Janet and I want to affirm our support for the Duggar family. Josh's actions when he was an underage teen are as he described them himself, 'inexcusable,' but that doesn't mean 'unforgivable.' He and his family dealt with it and were honest and open about it with the victims and the authorities. No purpose whatsoever is served by those who are now trying to discredit Josh or his family by sensationalizing the story.

Good people make mistakes and do regrettable and even disgusting things. The reason that the law protects disclosure of many actions on the part of a minor is that the society has traditionally understood something that today's blood-thirsty media does not understand—that being a minor means that one's judgement is not mature. No one needs to defend Josh's actions as a teenager, but the fact that he confessed his sins to those he harmed, sought help, and has gone forward to live a responsible and circumspect life as an adult is testament to his family's authenticity and humility.

Those who have enjoyed revealing this long ago sins in order to discredit the Duggar family have actually revealed their own insensitive bloodthirst, for there was no consideration of the fact that the victims wanted this to be left in the past and ultimately a judge had the information on file destroyed—not to protect Josh, but the innocent victims.

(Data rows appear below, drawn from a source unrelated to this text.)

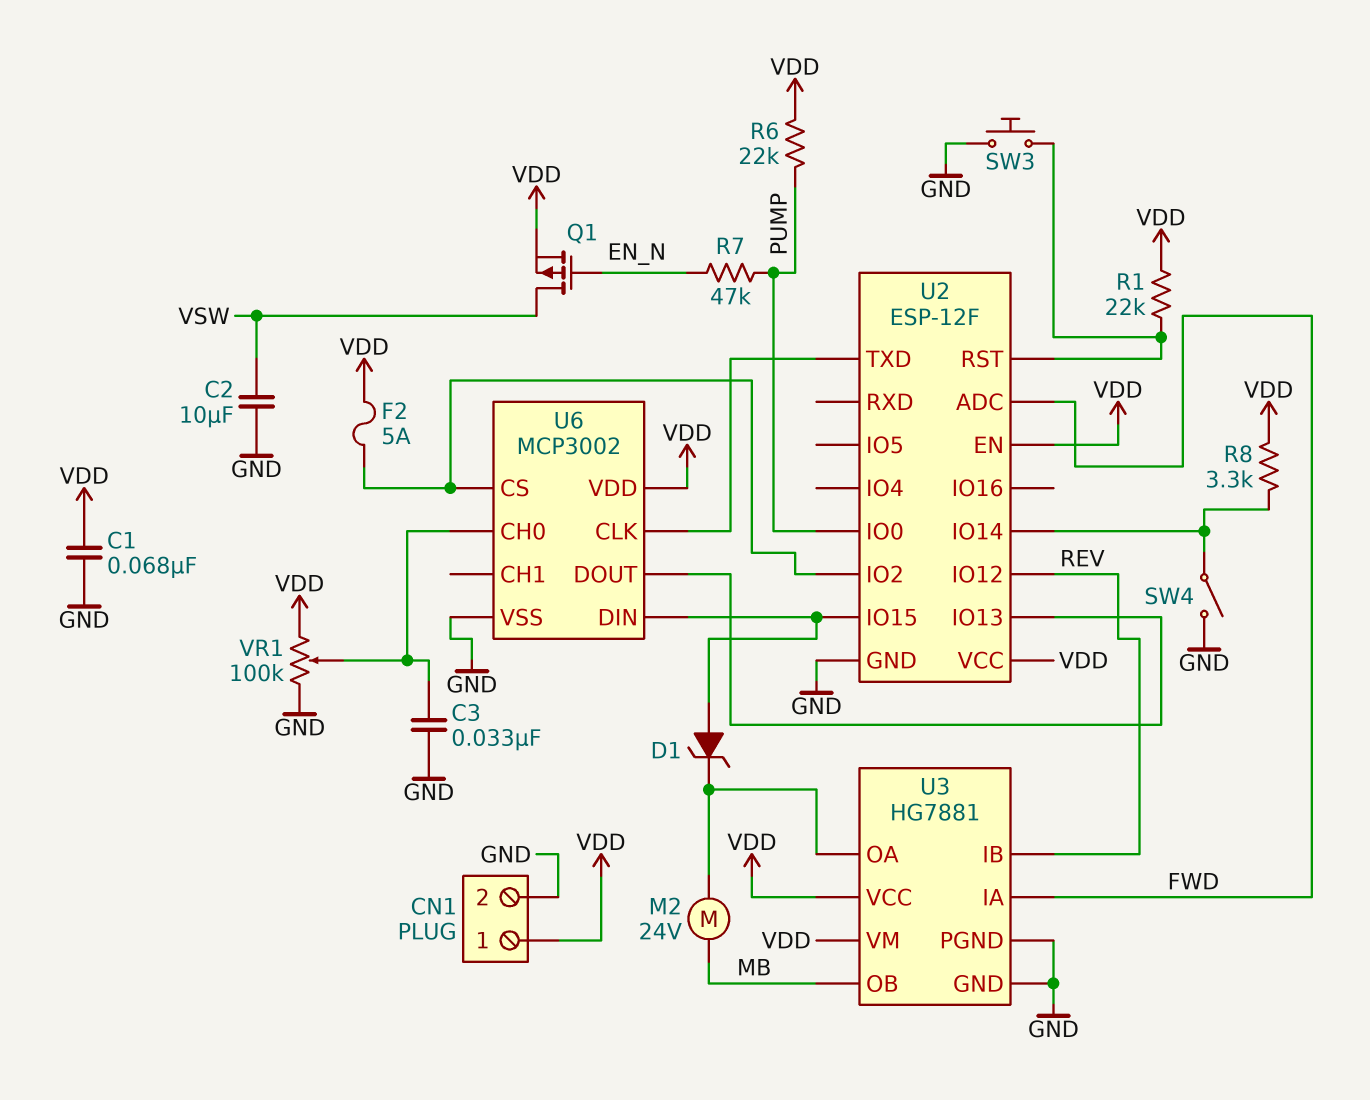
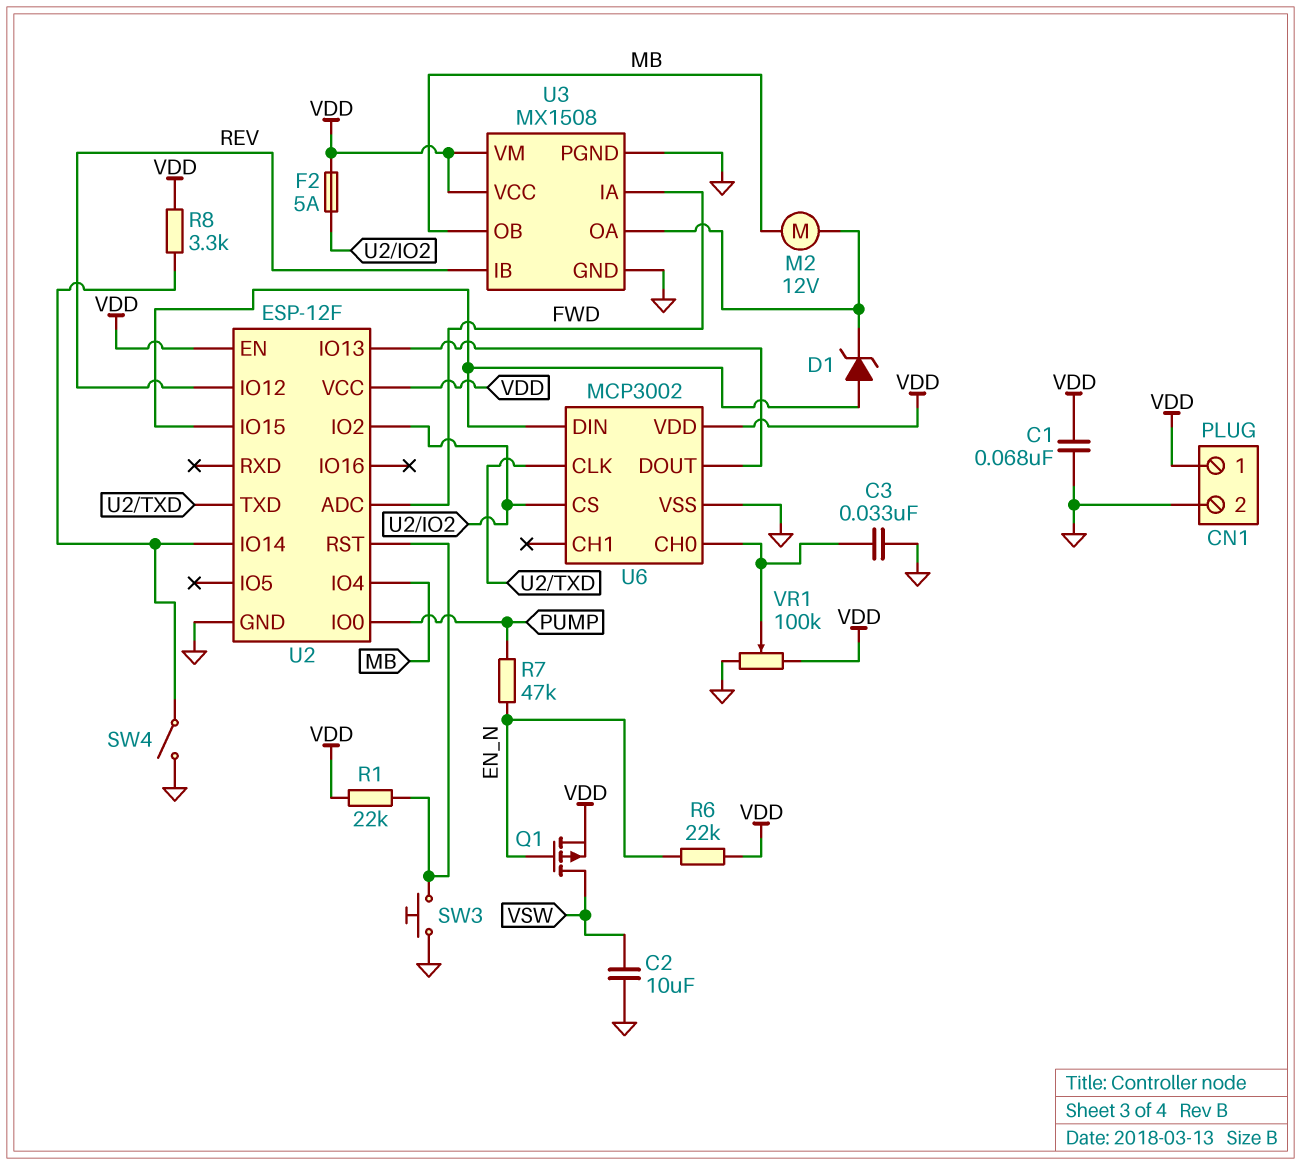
M2: motor 24V (MB, U3/OA) -> motor 12V (MB, U3/OA)
R6: 22k (PUMP, VDD) -> 22k (EN_N, VDD)
U2 pin IO4: none -> MB
U3: HG7881 -> MX1508

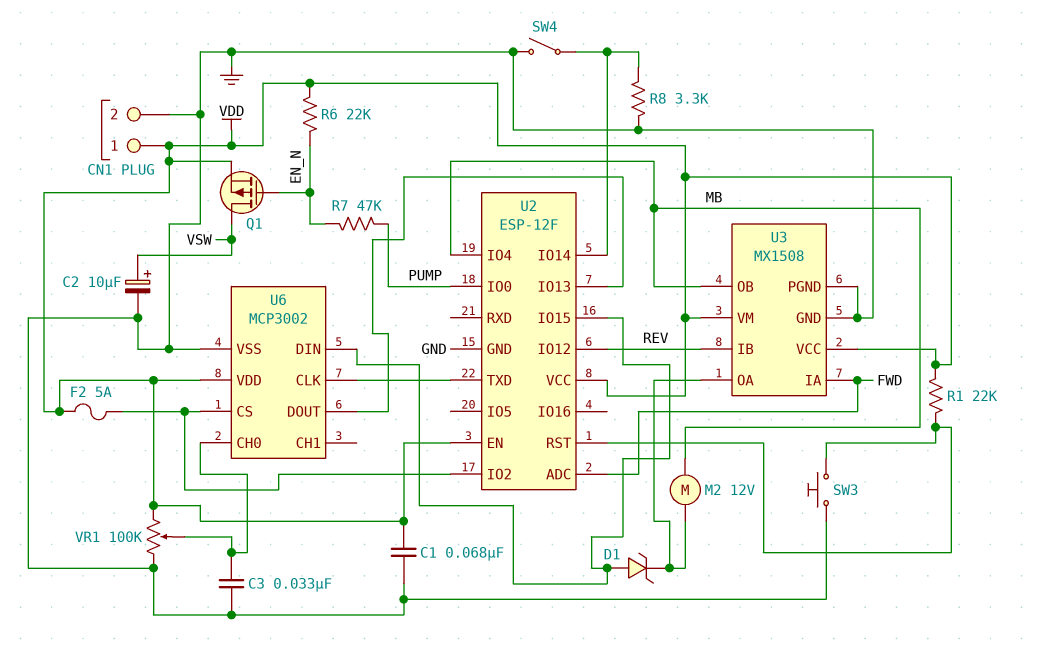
C2: 10uF (GND, VSW) -> 10uF (plus VSW, minus GND)
R8: 3.3k (U2/IO14, VDD) -> 3.3k (GND, U2/IO14)

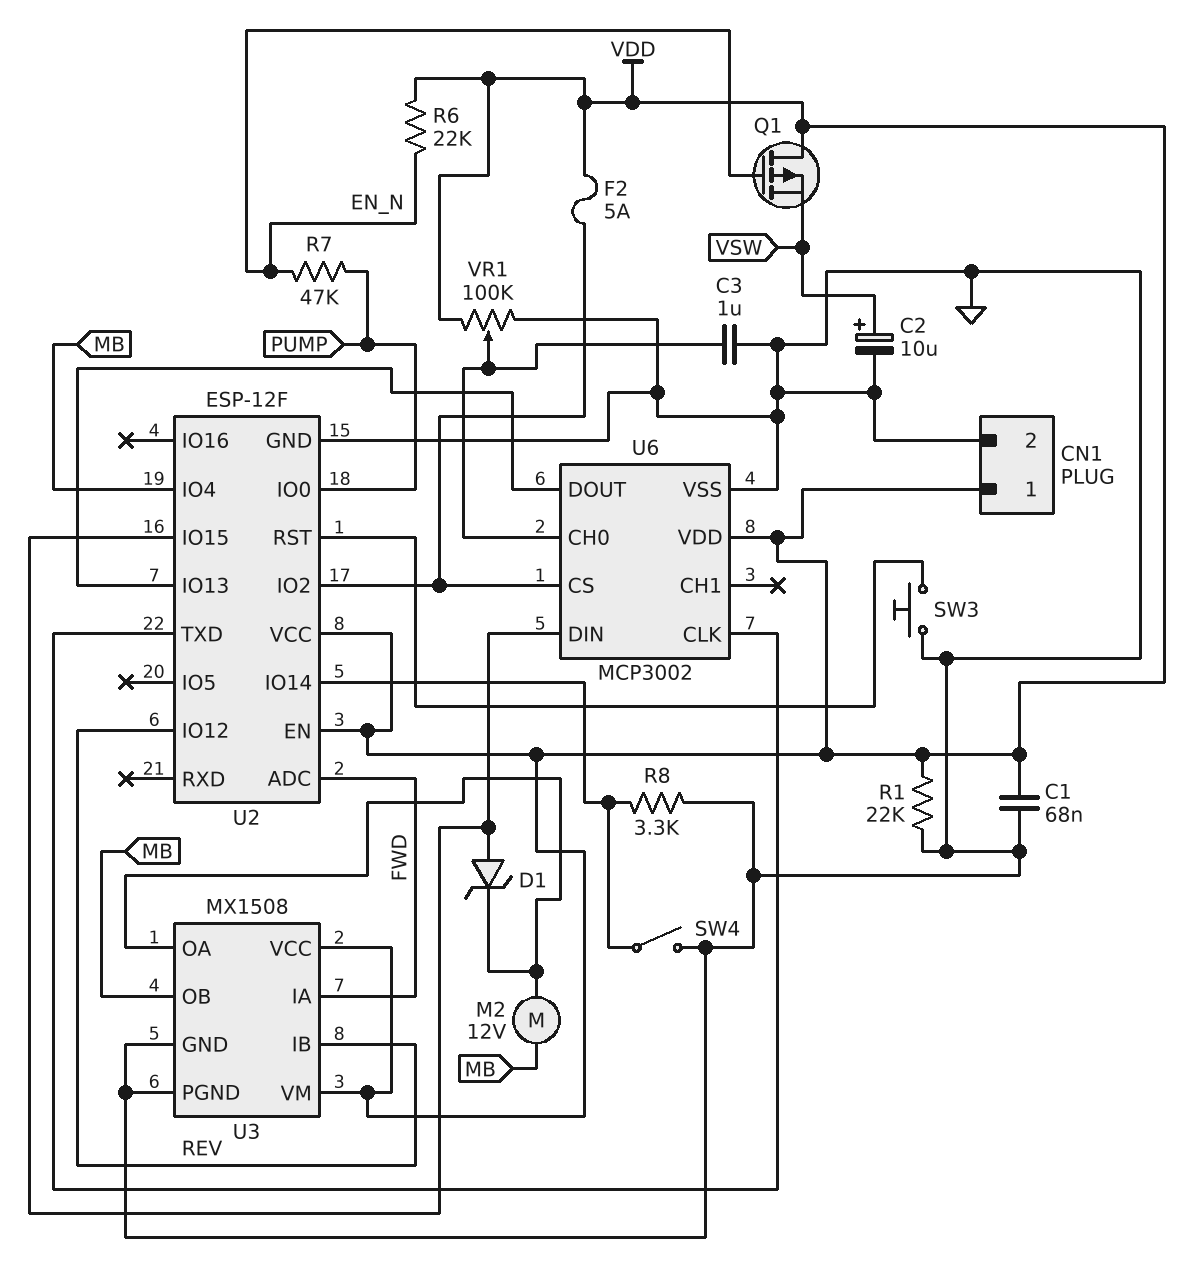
C3: 33nF (GND, U6/CH0) -> 1uF (GND, U6/CH0)
Q1: PMOS (G EN_N, D VSW, S VDD) -> PMOS (G EN_N, D VDD, S VSW)
R1: 22k (U2/RST, VDD) -> 22k (GND, VDD)

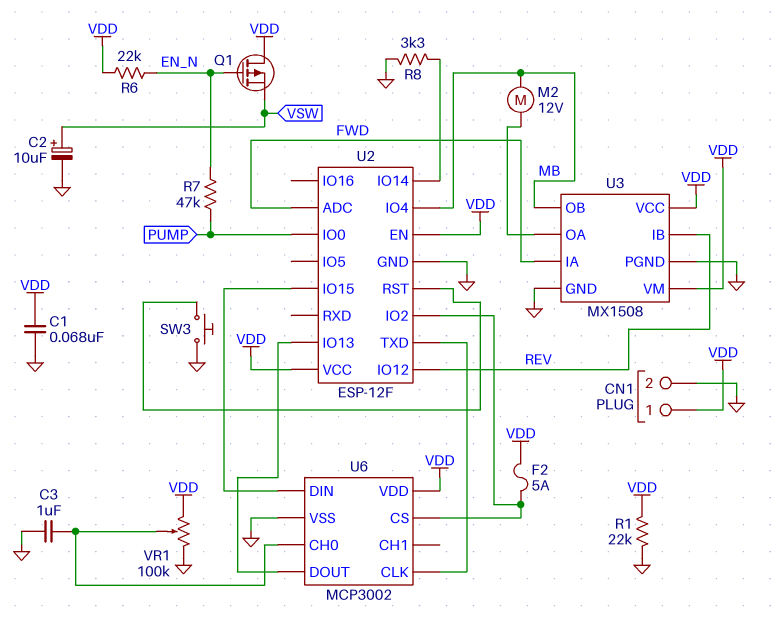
D1: zener (A U2/IO15, K U3/OA) -> none
SW4: switch (GND, U2/IO14) -> none

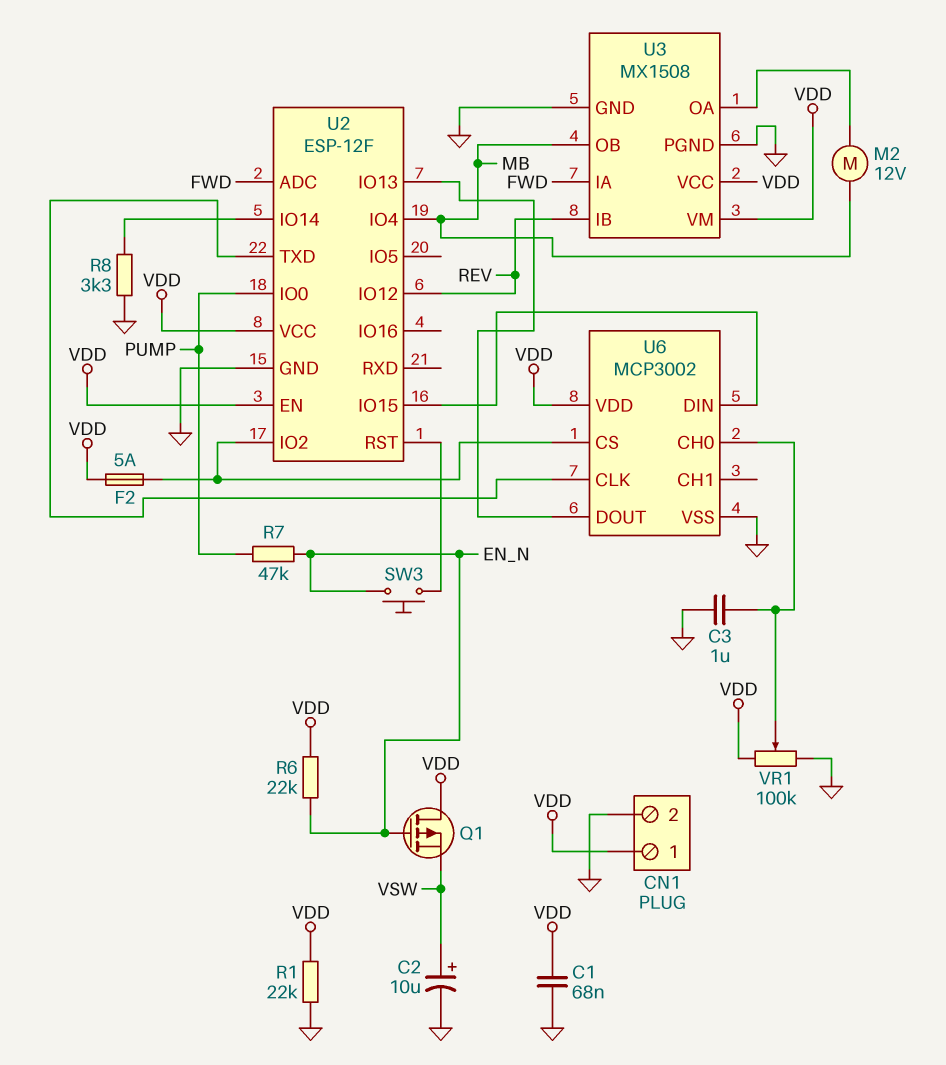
SW3: button (GND, U2/RST) -> button (EN_N, U2/RST)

Janet and I love Jim Bob and Michelle and their entire family. They are no more perfect a family than any family, but their Christian witness is not marred in our eyes because following Christ is not a declaration of our perfection, but of HIS perfection. It is precisely because we are all sinners that we need His grace and His forgiveness. We have been blessed to receive God's love and we would do no less than to extend our love and support for our friends. In fact, it is such times as this, when real friends show up and stand up. Today, Janet and I want to show up and stand up for our friends. Let others run from them. We will run to them with our support.
—Republican presidential candidate Mike Huckabee, on Facebook today.

There is so much wrong with that, I hardly know where to begin, and I'll leave you to parse out every little bit of heinousness in comments.

I will simply point out that Huckabee's pretense to care about Josh Duggar's victims is reprehensible. The family claims on the one hand to have sought counseling for Josh Duggar and his victims, but then admits that the "counseling" for Josh was just being sent away to live with a family friend. Are we then to trust that his victims were given access to legitimate counseling services?

We are meant to ignore that Josh Duggar, in his statement to People, says: "I understood that if I continued down this wrong road that I would end up ruining my life." He was concerned that continuing to abuse girls would ruin his life. His life.

And, in his statement regarding his resignation from the Family Research Council, he requests prayers for himself but not for his victims. He doesn't give a fuck about his victims. Neither, seemingly, do his parents, who concealed his crimes until the statute of limitations for prosecution had passed.

Huckabee, whose candidacy has been endorsed by the Duggars, can wax poetic about the Duggars' "authenticity and humility" all he wants, but the only qualities that are relevant to this situation are their interest in accountability and their sensitivity to survivors.

Both of which are decidedly lacking.